Aboriginal people in the rocky environments of western and south-western Arnhem Land tell of the existence of tall slender spirits which they call Mimih. The name Mimih is well known throughout the top end of the Northern Territory. Aboriginal groups living in the rocky environments of this region believe that Mimih spirits live in a social organization similar to Aboriginal people and that Mimih society existed before humans. Mimih are credited with instructing the first people with knowledge relating to survival in the rocky environment of the Arnhem Land plateau. Mimih are said to have taught the first humans how to hunt and butcher game and also how to dance, sing and paint. ‘Clever’ men, or Aboriginal men with supernatural powers, sometimes befriend the Mimih and are taught their songs and dances and shown their secret places. The Mimih are like people using the same kinship terms and speaking the same language as the local Aboriginal group. They live in families like humans and it is said that some of these Aboriginal men with mystical knowledge have spent time living with them in their camps.

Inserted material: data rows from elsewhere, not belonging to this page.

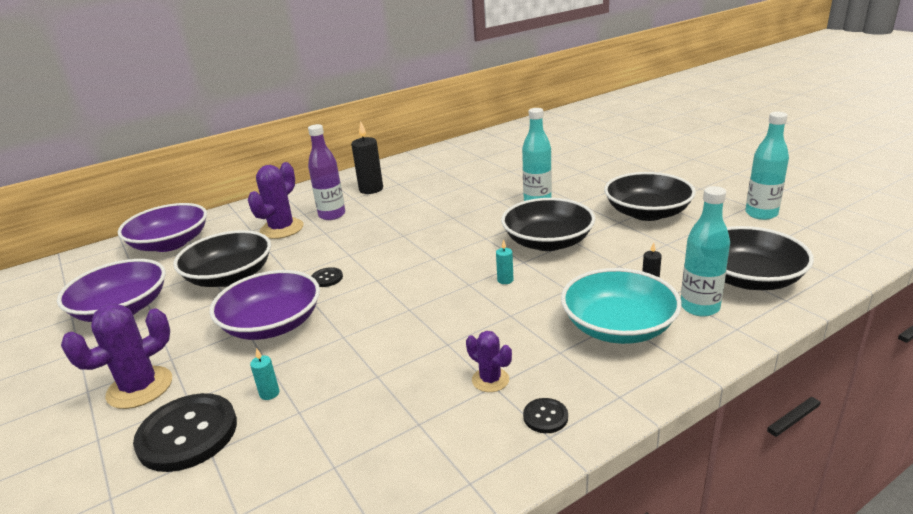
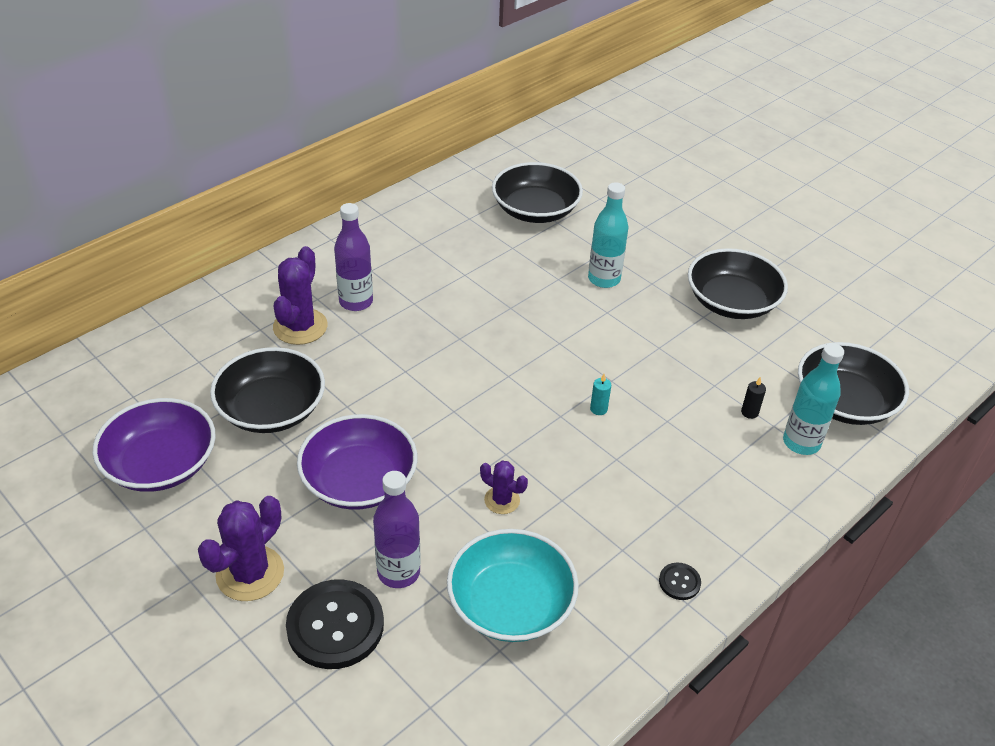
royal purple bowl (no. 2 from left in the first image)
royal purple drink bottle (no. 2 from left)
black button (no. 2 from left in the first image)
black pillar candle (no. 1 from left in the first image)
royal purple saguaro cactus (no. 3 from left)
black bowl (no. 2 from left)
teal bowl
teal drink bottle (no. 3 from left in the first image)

In essence, mimih spirits are tall, slender, fragile beings that inhabit the rocky escarpment regions of Kuninjku country. Mimih are however, terribly thin, having necks so slender that a stiff breeze would be fatal. For this reason they emerge only on windless days and nights to hunt. As soon as a breeze develops, the Mimih are said to run back to their rocky caverns and disappear inside. Mimih is also a term used to describe a range of spirit figures that have similar characteristics and are associated with particular sites.

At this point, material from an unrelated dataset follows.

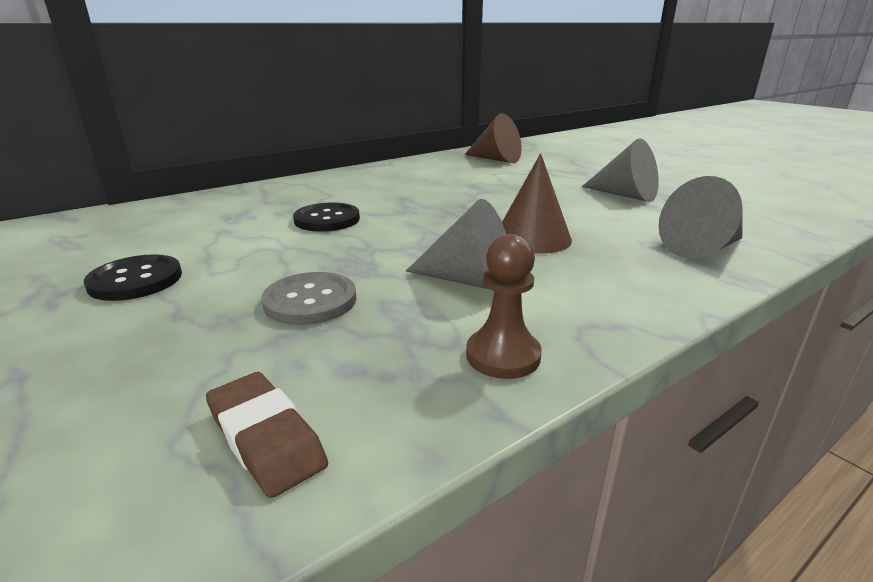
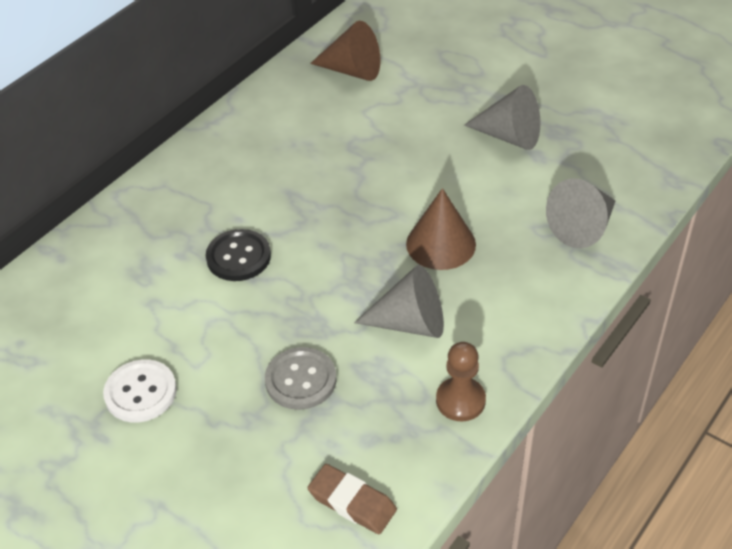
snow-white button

Maningrida Arts & Culture is based on Kunibídji country in Arnhem Land in Australia’s Northern Territory. The area where artists live encompasses 7,000 square kilometers of land and sea, and over 100 clan estates, where people speak more than 12 distinct languages. Aboriginal people in this region are still on country, surviving and resilient because their country is the centre of their epistemology, their belief system, culture – djang — ongoing, eternal, life-giving transformative power that accounts for every aspect of existence. Djang also refers to the creation ancestor, the country where spirit resides, and to ceremonial designs and songs that represent that being.